The fog computing concept was proposed to help cloud computing for the data processing of Internet of Things (IoT) applications. However, fog computing faces several challenges such as security, privacy, and storage. One way to address these challenges is to integrate blockchain with fog computing. There are several applications of blockchain-fog computing integration that have been proposed, recently, due to their lucrative benefits such as enhancing security and privacy. There is a need to systematically review and synthesize the literature on this topic of blockchain-fog computing integration. The purposes of integrating blockchain and fog computing were determined using a systematic literature review approach and tailored search criteria established from the research questions. In this research, 181 relevant papers were found and reviewed.
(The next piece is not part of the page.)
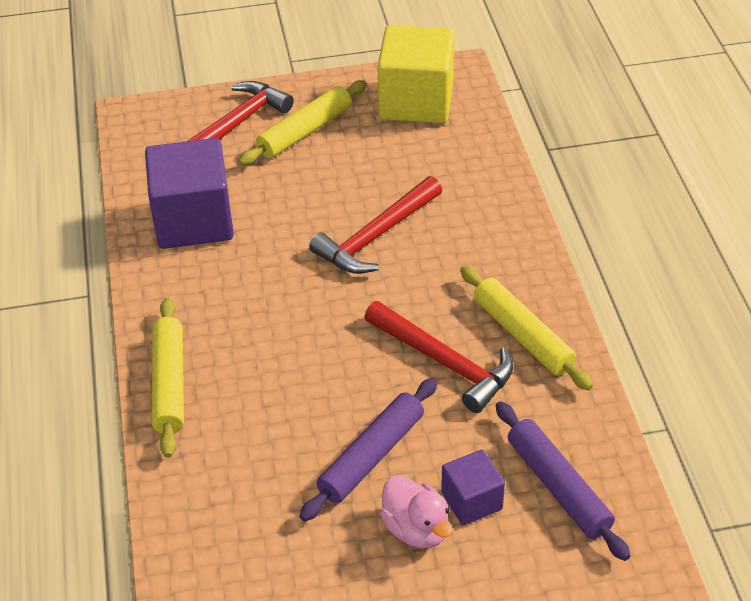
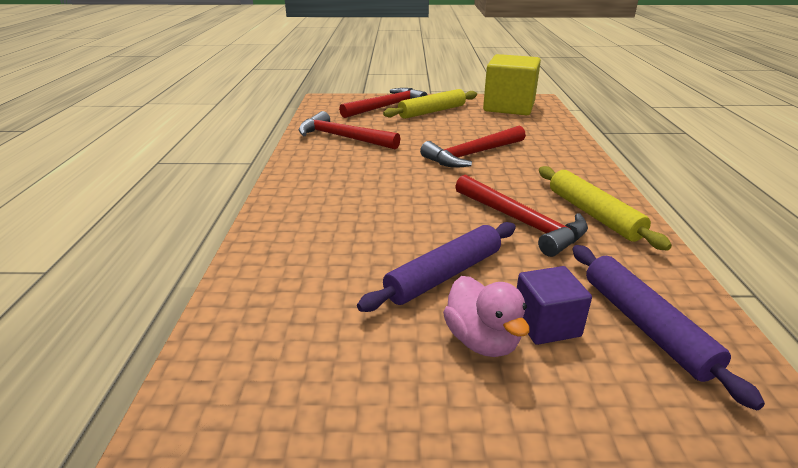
camera: 10 degrees right, 15 degrees down
(169, 383) = (282, 209): yellow rolling pin -> none
(193, 221) = (343, 137): purple cube -> red hammer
The results showed that the authors proposed the combination of blockchain and fog computing for several purposes such as security, privacy, access control, and trust management. A lack of standards and laws may make it difficult for blockchain and fog computing to be integrated in the future, particularly in light of newly developed technologies like quantum computing and artificial intelligence. The findings of this paper serve as a resource for researchers and practitioners of blockchain-fog computing integration for future research and designs.